In vivo distribution and antitumour activity of liposomal 3′,5′-O-dipalmitoyl-5-fluoro-2′-deoxyuridine

Abstract

3′,5′-O-dipalmitoyl-5-fluoro-2′-deoxyuridine (FUdR-dipalmitate), a lipophilic prodrug of 5-fluoro-2′-deoxyuridine (FUdR), was incorporated in different types of liposomes. The in vivo distribution and intrahepatic deacylation of liposomal FUdR-dipalmitate was found to be strongly dependent on liposome composition and on drug to lipid ratio.
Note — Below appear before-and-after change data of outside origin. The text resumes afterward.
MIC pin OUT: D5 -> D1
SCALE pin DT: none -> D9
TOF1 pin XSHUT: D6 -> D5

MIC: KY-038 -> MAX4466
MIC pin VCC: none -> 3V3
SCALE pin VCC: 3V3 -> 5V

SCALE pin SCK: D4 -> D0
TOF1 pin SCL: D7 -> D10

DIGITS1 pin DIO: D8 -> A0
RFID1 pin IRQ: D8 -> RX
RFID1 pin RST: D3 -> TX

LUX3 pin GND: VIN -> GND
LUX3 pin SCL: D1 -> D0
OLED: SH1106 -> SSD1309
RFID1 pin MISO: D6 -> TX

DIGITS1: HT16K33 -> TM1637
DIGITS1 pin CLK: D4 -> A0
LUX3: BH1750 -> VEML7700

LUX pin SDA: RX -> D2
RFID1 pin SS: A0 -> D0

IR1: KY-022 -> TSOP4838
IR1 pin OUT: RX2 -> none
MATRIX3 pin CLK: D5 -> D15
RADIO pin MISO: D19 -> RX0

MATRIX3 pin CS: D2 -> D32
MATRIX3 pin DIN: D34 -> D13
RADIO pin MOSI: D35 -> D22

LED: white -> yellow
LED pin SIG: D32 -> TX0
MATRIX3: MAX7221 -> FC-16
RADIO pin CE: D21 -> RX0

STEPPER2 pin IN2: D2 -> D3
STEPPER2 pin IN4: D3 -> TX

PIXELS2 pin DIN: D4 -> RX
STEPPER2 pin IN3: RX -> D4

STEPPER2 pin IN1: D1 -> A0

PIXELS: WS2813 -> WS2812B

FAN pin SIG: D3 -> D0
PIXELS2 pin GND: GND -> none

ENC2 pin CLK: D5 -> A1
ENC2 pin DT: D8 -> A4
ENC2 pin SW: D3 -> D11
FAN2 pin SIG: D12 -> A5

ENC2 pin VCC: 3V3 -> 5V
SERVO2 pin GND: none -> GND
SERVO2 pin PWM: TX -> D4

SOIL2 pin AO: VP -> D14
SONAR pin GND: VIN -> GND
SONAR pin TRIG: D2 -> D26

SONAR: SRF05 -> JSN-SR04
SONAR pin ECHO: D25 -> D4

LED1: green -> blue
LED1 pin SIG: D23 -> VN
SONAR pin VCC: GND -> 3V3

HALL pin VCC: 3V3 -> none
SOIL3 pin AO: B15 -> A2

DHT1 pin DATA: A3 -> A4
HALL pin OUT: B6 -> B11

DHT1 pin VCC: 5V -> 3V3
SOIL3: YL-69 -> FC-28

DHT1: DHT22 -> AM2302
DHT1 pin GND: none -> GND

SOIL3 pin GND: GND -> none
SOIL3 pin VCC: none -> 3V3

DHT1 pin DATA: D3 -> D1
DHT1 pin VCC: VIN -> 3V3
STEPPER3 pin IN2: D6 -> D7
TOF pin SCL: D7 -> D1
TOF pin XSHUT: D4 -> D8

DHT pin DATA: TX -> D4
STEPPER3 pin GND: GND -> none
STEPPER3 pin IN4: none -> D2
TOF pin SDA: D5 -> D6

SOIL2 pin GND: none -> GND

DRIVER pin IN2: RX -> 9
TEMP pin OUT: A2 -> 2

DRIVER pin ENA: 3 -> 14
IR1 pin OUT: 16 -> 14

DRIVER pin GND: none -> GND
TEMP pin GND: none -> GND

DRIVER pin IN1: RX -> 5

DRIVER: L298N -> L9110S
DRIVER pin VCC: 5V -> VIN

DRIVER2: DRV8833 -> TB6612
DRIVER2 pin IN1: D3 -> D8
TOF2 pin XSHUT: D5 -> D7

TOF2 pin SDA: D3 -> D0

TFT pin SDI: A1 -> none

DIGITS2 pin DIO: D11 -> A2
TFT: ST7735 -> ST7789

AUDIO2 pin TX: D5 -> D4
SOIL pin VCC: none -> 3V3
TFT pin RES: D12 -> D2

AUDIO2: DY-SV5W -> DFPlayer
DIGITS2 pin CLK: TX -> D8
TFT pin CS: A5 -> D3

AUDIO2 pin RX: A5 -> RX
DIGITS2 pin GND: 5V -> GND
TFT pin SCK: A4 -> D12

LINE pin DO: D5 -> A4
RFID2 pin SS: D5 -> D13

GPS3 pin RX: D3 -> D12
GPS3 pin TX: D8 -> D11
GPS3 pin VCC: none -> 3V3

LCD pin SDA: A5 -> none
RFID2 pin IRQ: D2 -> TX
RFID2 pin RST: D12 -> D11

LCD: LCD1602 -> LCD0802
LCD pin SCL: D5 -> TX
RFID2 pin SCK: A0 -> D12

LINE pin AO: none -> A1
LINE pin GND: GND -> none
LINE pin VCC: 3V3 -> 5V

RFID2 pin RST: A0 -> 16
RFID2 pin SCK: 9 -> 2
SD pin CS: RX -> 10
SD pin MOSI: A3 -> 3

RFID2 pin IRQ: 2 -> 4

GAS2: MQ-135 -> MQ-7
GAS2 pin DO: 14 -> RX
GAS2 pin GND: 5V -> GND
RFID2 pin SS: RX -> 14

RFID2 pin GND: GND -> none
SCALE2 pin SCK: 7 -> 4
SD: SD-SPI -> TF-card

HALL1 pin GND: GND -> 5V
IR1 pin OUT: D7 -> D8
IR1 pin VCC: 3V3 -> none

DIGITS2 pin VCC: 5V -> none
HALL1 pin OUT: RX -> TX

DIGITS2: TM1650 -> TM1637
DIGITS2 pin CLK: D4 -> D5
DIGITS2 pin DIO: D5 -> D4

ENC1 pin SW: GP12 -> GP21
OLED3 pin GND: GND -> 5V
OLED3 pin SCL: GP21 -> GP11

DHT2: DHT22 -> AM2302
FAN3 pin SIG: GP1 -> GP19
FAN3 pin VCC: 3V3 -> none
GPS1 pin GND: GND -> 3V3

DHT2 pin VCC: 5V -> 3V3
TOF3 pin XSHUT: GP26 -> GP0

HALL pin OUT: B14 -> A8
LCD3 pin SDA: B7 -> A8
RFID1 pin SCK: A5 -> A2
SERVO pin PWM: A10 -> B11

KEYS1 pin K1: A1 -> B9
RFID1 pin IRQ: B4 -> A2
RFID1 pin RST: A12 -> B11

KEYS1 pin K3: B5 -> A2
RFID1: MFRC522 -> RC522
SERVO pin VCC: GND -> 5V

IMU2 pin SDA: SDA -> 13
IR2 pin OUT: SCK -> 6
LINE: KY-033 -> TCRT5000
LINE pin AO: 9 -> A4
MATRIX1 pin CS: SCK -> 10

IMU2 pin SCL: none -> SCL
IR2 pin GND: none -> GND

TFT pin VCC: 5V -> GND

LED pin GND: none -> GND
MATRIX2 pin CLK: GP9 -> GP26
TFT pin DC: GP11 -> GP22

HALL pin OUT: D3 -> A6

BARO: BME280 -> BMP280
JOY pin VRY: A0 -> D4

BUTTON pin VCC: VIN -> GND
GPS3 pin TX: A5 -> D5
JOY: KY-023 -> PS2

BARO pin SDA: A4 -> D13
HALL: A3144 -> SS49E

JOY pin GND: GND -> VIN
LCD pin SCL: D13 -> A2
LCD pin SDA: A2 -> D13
The use of fluid-type liposomes (egg PC/PS/CHOL) rendered FUdR-dipalmitate more susceptible to enzymatic breakdown than solid-type liposomes (DSPC/DPPG/CHOL). A decrease of the retention of the drug in the body was also obtained when FUdR-dipalmitate was incorporated in solid-type liposomes with high drug to lipid ratio (1:10) than with low ratio (1:50). In spite of these substantial differences in the rates at which FUdR was liberated from liposomes with different fluidity, size, or drug to lipid ratio, only minor differences in therapeutic effect were observed in a number of murine tumour models (P388 leukaemia, Lewis Lung carcinoma, B16 melanoma and a C26 adenocarcinoma liver metastasis model). The lipophilic prodrug of FUdR exhibited antitumour activity at 100–600 times lower doses than the free drug. However, at these therapeutic doses FUdR-dipalmitate was also far more toxic. This prohibited the use of higher doses to increase antitumour activity.